Des personnages authentiques
Les personnages de la série sont tous crédibles dans leurs actions et leurs personnalités même si nous n'échapperons pas à certains clichés, notament dans le commissariat local avec un commissaire mysogine qui ne semble pas très honnête. Comme dans nombre de productions, colombiennes ou non, qui traitent de la jungle amazonnienne, il faut qu'il y ait des narcotrafiquants et des flics ripoux. Si nous ne verrons pas (beaucoup) les bûcherons et leur tronçonneuses du diable, le narco en chef local lui aura sa place dans la série.
Si la police parait un peu cliché, le personnage de Reynaldo, inspecteur et fils d'indigènes est un peu plus complexe. Coincé entre deux mondes auxquels il ne peut pas appartenir en même temps, il fera lui aussi un grand cheminement interieur en plus de son enquête. Agissant de manière parfois brutale, parfois maladroite, mais finalement touchante, il est un personnage qui parait simple à cerner au départ mais ne l'est pas tant que ça.
Hélena Poveda, personnage central de la série qui partage la vedette avec Yua et Ushë, est un rôle aussi bien écrit que joué. A la fois déterminée et en plein doutes, elle cherche des réponses dans la jungle, dans son passé et dans son coeur. Elle semble forte et très sensée, si au premier abord c'est son coté terre à terre qui ressort elle s'adapte vite au penchant mystique que prend sa quête.
Yua et Ushë, les eternels, sorte de gardiens de la jungle sont eux aussi en permanente remise en question, faut-il s'adapter pour survivre ou se battre pour la jungle, au risque de tout perdre ? Leurs visions des choses, légèrement différentes apporte pour chacun son lot de difficultés et de conflit interieur.
Les indigènes de la jungle parlent dans leur langue, ce qui ajoute une touche d'authenticité et de mystère. Et la forêt, la jungle mère est elle aussi un personnage à part entière dans la série, sans que cela ne paraisse loufoque, avec des plans contemplatifs de la junge et des visuels d'arbres s'illuminant pour donner la sensation de voir la sève des arbres comme du sang dans une veine.
Une narration originale et un rythme lent
Cette série qui commencait comme une simple enquête policière, avec un coupable tout désigné car les flèches plantées dans les victimes dénoncaient une tribu isolée de la jungle, bascule rapidement dans le mystique et la magie. La narration qui semblait toute tracée, de la découverte des meurtres à la résolution de l'enquête, dévie elle aussi dans des espaces temps plus ou moins clairement définis. Pour celles et ceux qui ont vu la série Dark, cela peut sembler un peu similaire. Même si ce n'est pas le style de narration que je préfère, j'ai trouvé que c'était bien fait et relativement cohérent. Yua et Ushë, devenus eux aussi éternels comme la forêt, partagent avec elle cette dimension temporelle et cela peu perturber de les retrouver, comme la forêt tout au long de l'intrigue.

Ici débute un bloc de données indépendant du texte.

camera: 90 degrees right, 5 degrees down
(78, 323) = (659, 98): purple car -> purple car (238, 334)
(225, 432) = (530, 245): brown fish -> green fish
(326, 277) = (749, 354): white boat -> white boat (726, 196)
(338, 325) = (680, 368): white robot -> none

En bref, c'est une série originale que j'ai bien appréciée. Sans être complètement destinée à nous ouvrir les yeux sur ce que l'on ne veut pas voir, à savoir la destruction de la forêt, la série nous le rappelle sans cesse de manière subtile. L'intrigue basculant dans le mystique reste compréhensible et captivante. La réalisation m'a aussi beaucoup plus, tout se passant au coeur de la jungle, on quitte le béton de nos villes pendant huit épisodes de magie et de verdure.
La jungle mère est éternelle.
Pour l'instant.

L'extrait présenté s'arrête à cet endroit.